Since his marriage she had tried with desperate persistence to uproot him from her thoughts. She not only had begun to realize his baseness of character, but the realization was becoming not a matter of words, but a living force which was beginning to chill the feeling that for so long had held her in its grasp. The first symptom of a decline in love, the comprehension and dislike of the faults of the being loved, had begun to stir in her.
Now Mitty’s unexpected revelation had upset this more normal and serener frame of mind. She felt herself suddenly swept backward toward a point that she had hoped was far behind. An elation rose in her that frightened her and filled her with shame. Jerry sordid, throwing her from him for the lust of money, was a bearable thought. It was Jerry loving and beloved that had been too bitter to be borne. And Mitty had said there was no love on either side—he was glad to have his wife go.
A turmoil of many feelings battled in her and the two strongest and most violently opposed were fear and joy. As she stole homeward through the darkening streets fear became stronger than joy. The future loomed suddenly sinister. Her loneliness stretched darkly menacing before her. Rosamund would soon be gone—gone so far, never again to be reached with an outstretched hand or a calling voice. And Jerry would be there, close to her, Jerry who did not love his wife, and was glad to have her go.
CHAPTER III
SMOLDERING EMBERS
Rosamund’s marriage was set for the end of May. There had been great preparations for the event, which was to be the most brilliant one of its kind that had ever taken place in the town or state. A costly trousseau had been ordered from San Francisco. It was understood that the wedding breakfast was to come from the same place and be the most sumptuous and elaborate ever given in Virginia. Men heard these rumors with surprise and once more wondered where Allen was getting the money “to splurge with.” Even the astute Graceys were puzzled. Only the Colonel was non-committal and looked on quietly.
“Rosamund’s going to have the finest send-off I can give her,” Allen said to him a week before the wedding. “It’s the best I can do for her.
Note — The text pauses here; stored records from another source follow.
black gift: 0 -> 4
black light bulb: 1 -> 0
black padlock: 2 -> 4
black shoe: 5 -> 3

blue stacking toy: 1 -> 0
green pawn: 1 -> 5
It’s a good thing Harrower’s only here for a few days.”
The Colonel felt like adding it was an extremely good thing, as otherwise Harrower might be called upon to pay for the splendor of his own nuptials. Twenty-five thousand dollars would not go far with a man, who, with debts pressing on every side, was spending money as Allen was in giving Rosamund a fine “send-off.”
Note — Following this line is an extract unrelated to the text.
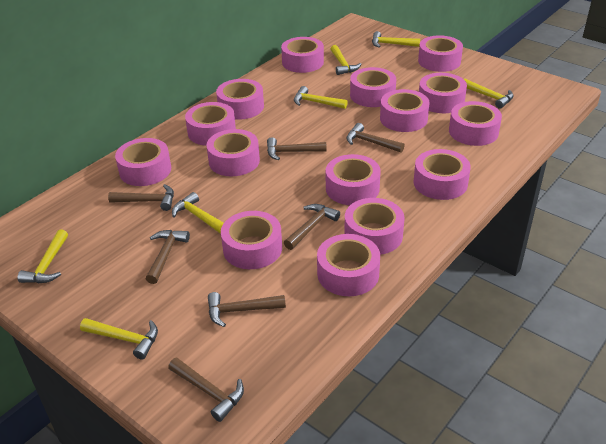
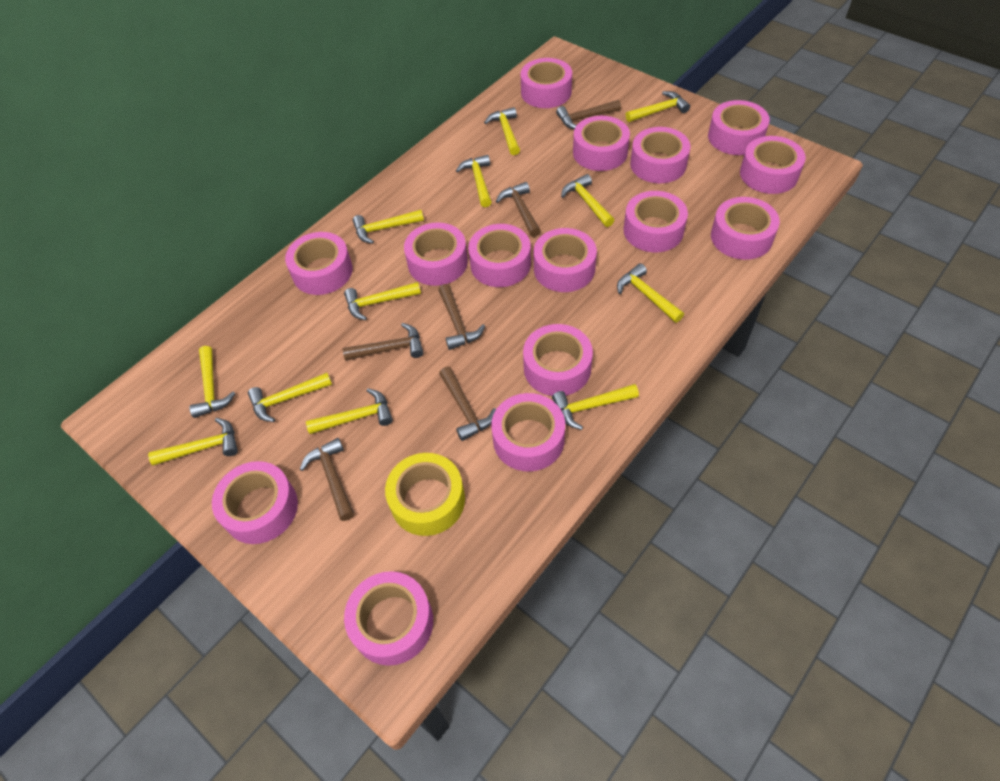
brown hammer: 7 -> 6
yellow hammer: 7 -> 12
yellow tape: 0 -> 1

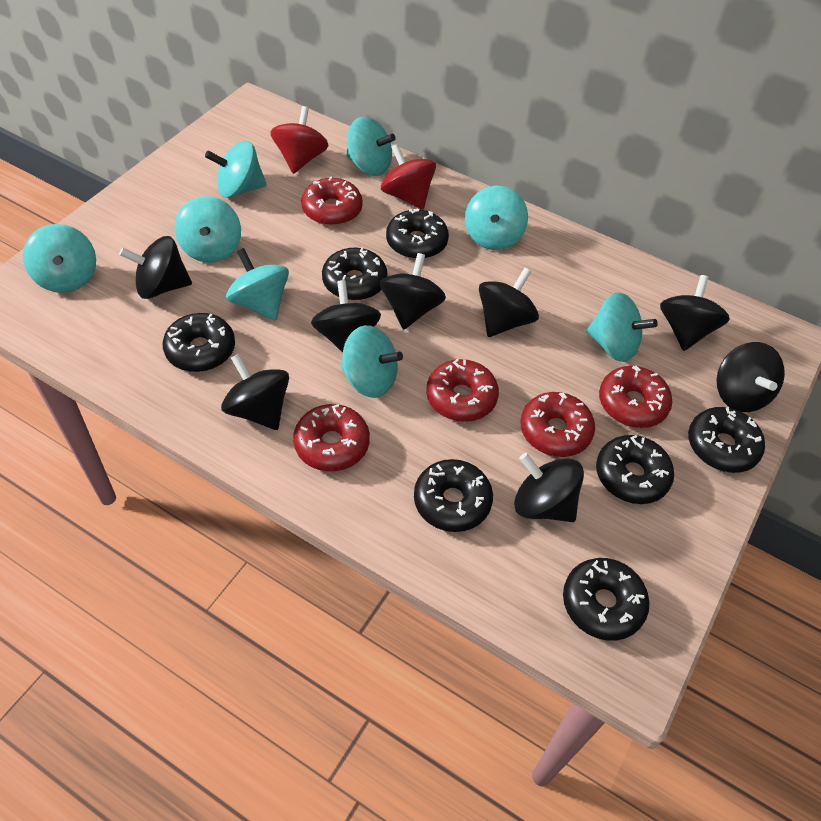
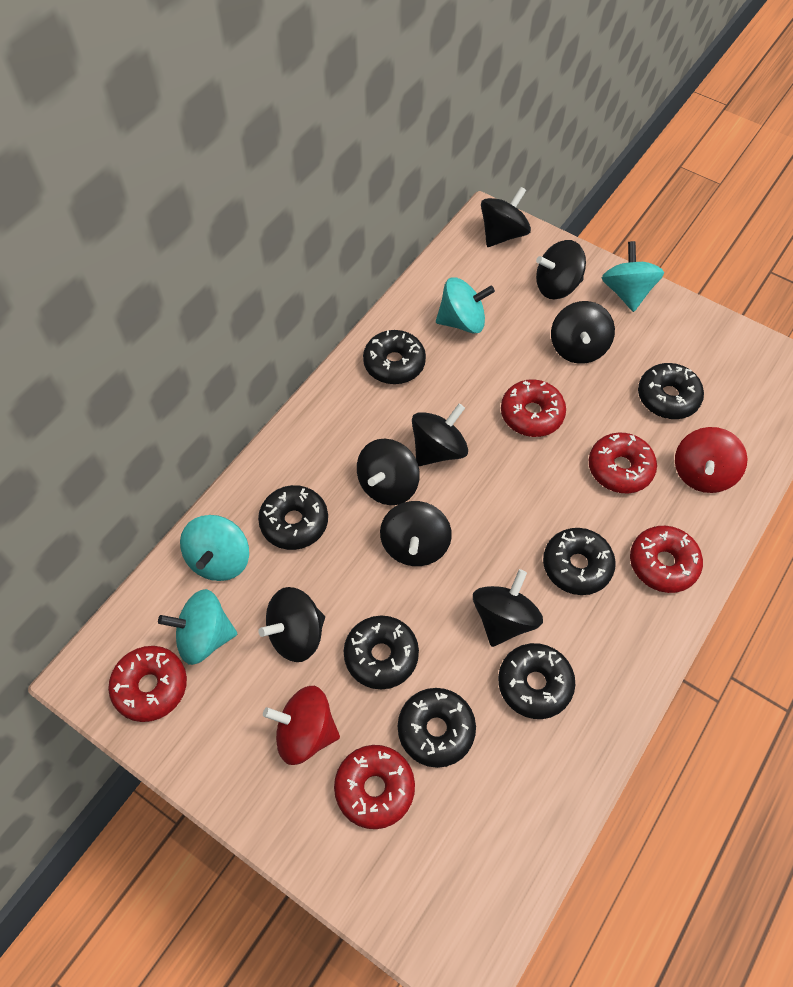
turquoise spinning top: 8 -> 4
A week before the day set Harrower arrived and took up his residence at the International Hotel. It was a feverish, over-crowded week, full of bustle and fussy excitement. There were people constantly at the Murchison mansion and Allen was constantly out of it. Had Harrower been more versed in the ways of the American parent he would have realized that his future father-in-law was avoiding him. But the young man, who thought everything in the place curious and more or less incomprehensible, regarded his behavior as merely another evidence of the American father’s habit of letting his children manage their own affairs. He did not like Allen and wanted as quickly as possible to get through the spectacular marriage, and take Rosamund away to the peace of his ancestral acres and the simple country life they both loved.
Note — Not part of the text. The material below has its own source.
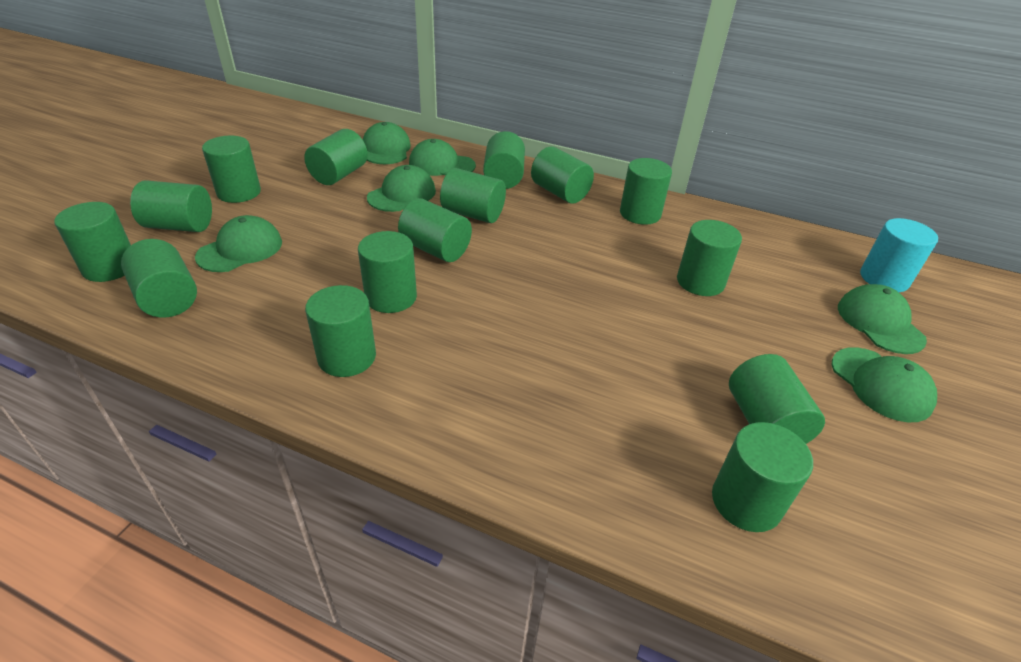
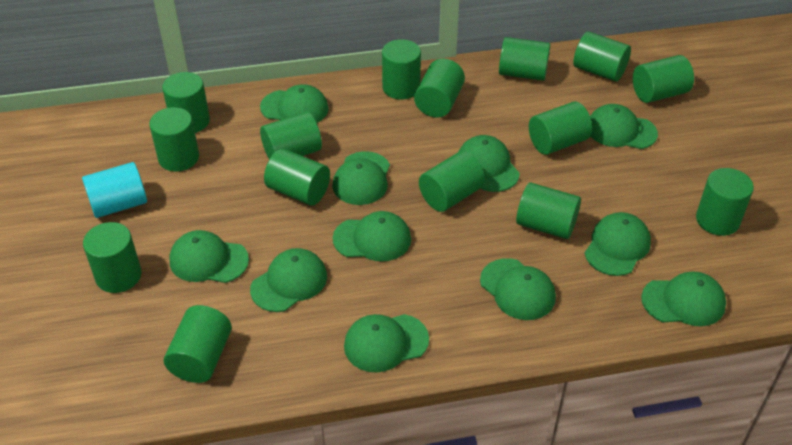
green cap: 6 -> 11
To June this last week was a whirl of days and nights, reeling by over a dragging, ceaseless sense of pain. To both girls the separation was bitter, but Rosamund, passing into the arms of an adored husband, for the first time in a life of unselfishness, did not enter into her sister’s feelings. She spoke often of the visit June was to pay them next winter. Lionel was as anxious as Rosamund for her to come. The bride and groom were to travel on the continent for part of the summer and then visit his people, introducing Rosamund to her new relations. But by November they would be settled in Monk’s Court—that was Lionel’s home—and then June was to come. Rosamund even hinted at a cousin of Lionel’s, a “very decent chap” Lionel had said, who was rich and single and “just the right sort for June.”
There were six months between now and then, six short months to Rosamund beginning a brilliant new life with her lover; and six long months to June alone in the mining city, surrounded by the gray desert.